First ... no answers here.  Only questions and ideas based on past HR experience, observations and some familiarity with interactive and participative dynamics online. Back in January in one of the sections of a post titled "Exploring the HR Management Framework for Enterprise 2.0" I offered up the following:

Employee Performance

Performance management has been a hot-button issue in most enterprises for a long time.  At its best, a well-designed and disciplined approach to performance management can play a positive and constructive role in delivering sustained high performance, and can be central to creating a performance oriented culture in the enterprise.
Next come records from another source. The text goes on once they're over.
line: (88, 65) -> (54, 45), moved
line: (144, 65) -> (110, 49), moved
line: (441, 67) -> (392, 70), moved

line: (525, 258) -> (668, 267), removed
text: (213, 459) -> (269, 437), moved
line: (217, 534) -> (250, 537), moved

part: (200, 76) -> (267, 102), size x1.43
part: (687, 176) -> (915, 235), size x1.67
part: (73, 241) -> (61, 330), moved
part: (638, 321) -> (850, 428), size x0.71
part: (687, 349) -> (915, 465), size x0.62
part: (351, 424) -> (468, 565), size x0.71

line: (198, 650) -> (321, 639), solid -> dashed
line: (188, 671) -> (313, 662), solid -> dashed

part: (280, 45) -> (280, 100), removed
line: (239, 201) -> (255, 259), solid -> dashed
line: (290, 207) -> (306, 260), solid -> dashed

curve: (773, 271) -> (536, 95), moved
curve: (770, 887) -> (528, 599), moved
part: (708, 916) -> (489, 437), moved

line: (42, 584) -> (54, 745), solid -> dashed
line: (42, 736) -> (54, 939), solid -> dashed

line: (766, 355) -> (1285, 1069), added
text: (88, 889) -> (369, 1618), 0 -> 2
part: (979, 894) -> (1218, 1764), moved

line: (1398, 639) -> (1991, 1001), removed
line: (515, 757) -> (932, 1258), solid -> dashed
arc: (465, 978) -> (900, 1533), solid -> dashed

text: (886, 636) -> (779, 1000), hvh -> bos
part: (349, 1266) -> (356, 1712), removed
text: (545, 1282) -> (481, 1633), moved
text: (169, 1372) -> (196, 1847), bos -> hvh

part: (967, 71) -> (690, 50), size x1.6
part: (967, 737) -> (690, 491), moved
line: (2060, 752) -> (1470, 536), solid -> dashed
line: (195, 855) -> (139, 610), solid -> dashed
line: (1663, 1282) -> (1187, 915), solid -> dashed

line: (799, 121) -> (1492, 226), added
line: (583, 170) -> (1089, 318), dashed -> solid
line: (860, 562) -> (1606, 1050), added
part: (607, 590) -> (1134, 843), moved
All too often, however, performance management schemes serve to remind us that too many workplaces are the adult version of grade school, with report cards and a parent-like boss who has unwanted power over employee’s future and fate.

360-degree feedback processes (soliciting input on performance from subordinates, colleagues, superiors and even external customers and liaisons) have been around long enough now to have most of the kinks worked out, and are probably a decent pre-cursor to forms of ‘crowdsourcing’ input on employees’ performance.  Many (most ?) of the social computing / collaboration platforms out there have features and functionality designed to offer support to gathering and processing information about peoples’ performance.

The culture of an enterprise is an all-important aspect of why and how performance management is used.  I expect that this aspect will become more important as social computing and collaboration continue to grow and spread.

.

Let's talk a little bit more about how managing peoples' performance might be practiced in an interconnected, interactive (and cross-silo / cross-organization) and more transparent organization.

Sharing information and building pertinent and applicable knowledge from that sharing is one of the core (and still much-discussed) tenets of knowledge management (KM) - the buzzword that won't go away.  Sharing information .. links, content, opinions, specific expertise, etc. ... is also at the core of using social computing in the enterprise.  Some of the skepticism about being able to control it comes from not understanding clearly how it will fit into, or with, existing business processes, and I suspect that there is an accompanying fear that it may upend or distort some or mamy business processes, if the inmates are handed the keys to the gates.

At the same time, we are at the back end of at least 20 years of calling for breaking down or at a minimum de-rigidifying the walls of specialized functional silos in most hierarchical organizations.

In some sense, the invaders, or the barbarians if you will, are at the castle gates clamoring for the gatekeepers to let them in.  They'll argue, with some reason, that customers have more power, and that empowered and trusted employess can and want to contribute more to any given organization's effectiveness.

So ... let's assume that Enterprise 2.0 implementations continue to spread and grow.  Let's further assume that many of them are at least semi-successful, and that net-working in collaboration with flows of information feeding increasing flexible business processes gains more and more traction.  Will we need to begin setting objectives and targets differently, and will that in turn necessitate that in a socially-networked or 'social business' environment employees' performance will need to be assessed and managed differently ?

My sense is that the answer is probably Yes.  People will be working differently, and in all likelihood in more interdependent ways than in more traditional teams.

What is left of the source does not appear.